Right now, AMLI is using its energy audits to break down the payback on any investments they make seven months up to four years from now (or even for a more extended amount of time). “We tally it up and say this is roughly the type of payback you can expect,” Schreiber says. “We also try to help our partners understand what savings will be direct to ownership and what will accrue to the residents and therefore have an indirect benefit to the owners.”
The green dashboard measures utility and energy costs across common areas, clubhouses, leasing offices, pools, amenity areas, and vacant units. That still leaves a lot of square footage controlled by residents. And other than education (see “Resident Training” on page 27), there aren’t a lot of ways to control resident usage other than structural fixes, such as caulking or weather-stripping.

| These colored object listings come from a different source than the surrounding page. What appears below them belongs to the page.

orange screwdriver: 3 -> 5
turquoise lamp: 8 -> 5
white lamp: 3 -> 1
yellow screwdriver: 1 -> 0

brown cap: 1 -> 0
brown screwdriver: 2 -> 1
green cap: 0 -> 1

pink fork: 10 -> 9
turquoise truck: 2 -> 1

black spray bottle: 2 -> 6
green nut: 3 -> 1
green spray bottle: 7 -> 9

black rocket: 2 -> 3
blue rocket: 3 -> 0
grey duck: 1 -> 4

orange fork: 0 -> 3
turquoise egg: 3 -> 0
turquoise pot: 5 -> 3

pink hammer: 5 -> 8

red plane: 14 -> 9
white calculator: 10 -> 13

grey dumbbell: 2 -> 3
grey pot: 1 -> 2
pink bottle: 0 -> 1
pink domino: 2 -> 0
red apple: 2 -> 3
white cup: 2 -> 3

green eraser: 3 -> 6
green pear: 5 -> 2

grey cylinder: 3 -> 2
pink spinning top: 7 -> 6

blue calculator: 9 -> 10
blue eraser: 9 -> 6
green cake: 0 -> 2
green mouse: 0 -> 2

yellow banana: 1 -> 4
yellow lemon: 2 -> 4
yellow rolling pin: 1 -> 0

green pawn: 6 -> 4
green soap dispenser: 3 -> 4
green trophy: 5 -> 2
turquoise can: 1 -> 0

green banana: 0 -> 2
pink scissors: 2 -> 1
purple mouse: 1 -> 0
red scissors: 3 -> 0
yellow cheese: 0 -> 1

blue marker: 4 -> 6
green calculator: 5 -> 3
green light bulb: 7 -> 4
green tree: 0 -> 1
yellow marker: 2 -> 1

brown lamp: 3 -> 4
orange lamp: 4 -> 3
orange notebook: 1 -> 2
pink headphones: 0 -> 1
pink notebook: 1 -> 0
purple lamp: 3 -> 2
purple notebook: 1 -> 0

Tague says the company has thought of opening the dashboard up to residents, but ultimately, it may just post the results and appeal to their sense of competition. “We can tell residents how they can move their property from the lower half of the ranking to the upper half of the ranking,” he says. “Some people will become competitive, and they’ll think about not running their washer until they have a full load.”
Mutz sees a lot of advantages with his green investment. For instance, energy represents about 13 percent of AMLI’s operating expenses. If AMLI can reduce energy by 10 percent (even across 20 percent of a property), that’s huge.
And it’s putting the company ahead of the game, especially if localities tighten up their energy usage standards or even go in the direction where they require apartment companies to publish energy usage per unit (which is something some companies are exploring). Then, Mutz thinks the apartment operators with a lead in energy usage reduction will be winners. There is no doubt in Mutz’s mind that over time, regulation will increase and government at all levels will mandate ever-increasing requirements that lower energy consumption and enhance sustainability. And that’s not all Mutz is banking on.
“It’s not that we can make the living experience at an AMLI apartment just a little bit better,” Mutz says. “We can make living at an AMLI community a lot more enjoyable of a place to live. There’s more satisfaction. Going green has a very positive impact on the perception of the AMLI brand.”